The procedure was incredibly complex.
“On a scale of 1 to 10, it’s off the charts,” said Nadig, noting that lung and liver transplants are two of the most difficult transplants to do on their own, much less combined.
A new technology called liver perfusion, sometimes referred to as “liver in a box,” kept the donated liver alive while surgeons carefully removed Gibbon’s cancerous lungs and replaced them with the transplants. The perfusion machine sat in the operating room, pumping body-temperature blood through the new liver to keep it alive and functioning as it would inside the body, until Gibbon’s body was ready for it.
Incredibly, a surgery that would normally take a minimum of 14 hours took the team just 10.

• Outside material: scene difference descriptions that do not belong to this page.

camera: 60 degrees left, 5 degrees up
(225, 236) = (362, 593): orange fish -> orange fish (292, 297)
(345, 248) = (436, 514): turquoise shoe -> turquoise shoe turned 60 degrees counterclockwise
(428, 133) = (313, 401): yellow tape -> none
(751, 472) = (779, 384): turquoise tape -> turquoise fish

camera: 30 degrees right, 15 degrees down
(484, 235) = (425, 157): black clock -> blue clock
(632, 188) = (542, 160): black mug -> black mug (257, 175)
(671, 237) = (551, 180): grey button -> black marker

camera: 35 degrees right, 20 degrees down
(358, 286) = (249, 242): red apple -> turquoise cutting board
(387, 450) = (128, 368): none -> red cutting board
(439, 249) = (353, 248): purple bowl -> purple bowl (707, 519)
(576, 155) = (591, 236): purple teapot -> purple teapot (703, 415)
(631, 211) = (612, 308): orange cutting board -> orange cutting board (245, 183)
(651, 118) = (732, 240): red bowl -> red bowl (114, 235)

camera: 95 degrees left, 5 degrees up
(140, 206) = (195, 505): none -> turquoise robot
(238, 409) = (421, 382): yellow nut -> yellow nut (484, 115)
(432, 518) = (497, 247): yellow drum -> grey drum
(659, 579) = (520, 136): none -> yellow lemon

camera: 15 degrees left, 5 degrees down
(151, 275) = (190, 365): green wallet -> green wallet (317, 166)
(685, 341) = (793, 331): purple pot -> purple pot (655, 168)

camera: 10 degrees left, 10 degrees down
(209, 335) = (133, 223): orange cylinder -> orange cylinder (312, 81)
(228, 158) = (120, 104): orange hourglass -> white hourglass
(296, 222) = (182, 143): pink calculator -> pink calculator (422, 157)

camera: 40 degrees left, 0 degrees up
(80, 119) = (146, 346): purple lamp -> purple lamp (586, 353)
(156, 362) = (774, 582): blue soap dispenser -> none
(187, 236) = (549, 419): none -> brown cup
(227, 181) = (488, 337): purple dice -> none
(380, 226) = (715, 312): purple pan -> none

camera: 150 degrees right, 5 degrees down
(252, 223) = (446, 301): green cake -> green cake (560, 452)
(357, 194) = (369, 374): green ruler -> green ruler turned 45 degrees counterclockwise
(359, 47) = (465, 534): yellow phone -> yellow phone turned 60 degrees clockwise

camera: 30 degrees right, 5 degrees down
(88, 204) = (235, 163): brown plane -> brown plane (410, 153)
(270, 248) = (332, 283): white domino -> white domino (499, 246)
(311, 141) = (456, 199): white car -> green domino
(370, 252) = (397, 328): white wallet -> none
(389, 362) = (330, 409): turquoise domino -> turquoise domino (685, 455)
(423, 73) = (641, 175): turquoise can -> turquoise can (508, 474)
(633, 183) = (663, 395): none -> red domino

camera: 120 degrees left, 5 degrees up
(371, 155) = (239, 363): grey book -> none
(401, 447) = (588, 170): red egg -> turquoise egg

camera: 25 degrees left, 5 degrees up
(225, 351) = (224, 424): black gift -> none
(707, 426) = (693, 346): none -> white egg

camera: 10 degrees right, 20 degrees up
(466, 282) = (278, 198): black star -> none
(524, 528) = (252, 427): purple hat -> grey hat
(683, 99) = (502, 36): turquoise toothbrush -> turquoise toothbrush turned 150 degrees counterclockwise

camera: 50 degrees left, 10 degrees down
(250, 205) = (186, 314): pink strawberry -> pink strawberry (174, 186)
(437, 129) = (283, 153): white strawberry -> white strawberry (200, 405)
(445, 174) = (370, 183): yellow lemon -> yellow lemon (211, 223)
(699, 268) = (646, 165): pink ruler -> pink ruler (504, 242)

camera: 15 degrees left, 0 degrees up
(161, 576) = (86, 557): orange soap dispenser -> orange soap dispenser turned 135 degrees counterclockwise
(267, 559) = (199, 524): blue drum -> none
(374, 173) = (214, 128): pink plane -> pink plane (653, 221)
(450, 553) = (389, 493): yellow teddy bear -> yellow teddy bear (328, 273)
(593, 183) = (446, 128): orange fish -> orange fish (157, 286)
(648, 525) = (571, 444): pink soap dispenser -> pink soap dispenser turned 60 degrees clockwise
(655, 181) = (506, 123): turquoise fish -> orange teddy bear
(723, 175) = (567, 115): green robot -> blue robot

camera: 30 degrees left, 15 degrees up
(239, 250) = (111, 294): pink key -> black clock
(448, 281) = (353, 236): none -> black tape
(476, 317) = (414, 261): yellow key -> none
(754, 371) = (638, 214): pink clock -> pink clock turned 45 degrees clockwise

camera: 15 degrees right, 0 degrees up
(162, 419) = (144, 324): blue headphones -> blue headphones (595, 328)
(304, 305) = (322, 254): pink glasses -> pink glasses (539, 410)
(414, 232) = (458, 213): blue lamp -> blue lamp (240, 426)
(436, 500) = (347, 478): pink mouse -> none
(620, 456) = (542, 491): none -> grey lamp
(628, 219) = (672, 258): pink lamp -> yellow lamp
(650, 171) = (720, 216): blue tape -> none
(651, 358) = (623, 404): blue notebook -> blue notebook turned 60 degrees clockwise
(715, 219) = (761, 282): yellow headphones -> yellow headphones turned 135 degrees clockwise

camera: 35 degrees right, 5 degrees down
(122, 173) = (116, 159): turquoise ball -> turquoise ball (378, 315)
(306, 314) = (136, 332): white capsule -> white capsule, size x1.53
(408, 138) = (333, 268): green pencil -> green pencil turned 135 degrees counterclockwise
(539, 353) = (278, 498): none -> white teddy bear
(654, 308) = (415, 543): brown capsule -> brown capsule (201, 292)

Six months after the surgery, Gibbon is cancer-free.
Roller remembers the moment she first saw her husband’s chest moving up and down as the new lungs inflated, something she hadn’t seen in months and described as “the most beautiful moment for me.”
Bharat said the biggest lesson the more than 20-person care team learned through Gibbon’s transplant is that a good team can alter the definition of what is or is not possible. He believes more transplant centers will soon be performing more complex surgeries like these.
“We have already had other centers reach out to us asking if they could participate in this program,” Bharat said. “Often what’s possible is a function of the team and the experience.”
He encourages patients to do some homework if they’ve been told they are out of options. Nadig said he’s amazed by the role the media had in connecting Gibbon with the DREAM program.
Asked what would have happened if she and her husband had not seen the NBC News report, Roller answered immediately. “He would be dead.”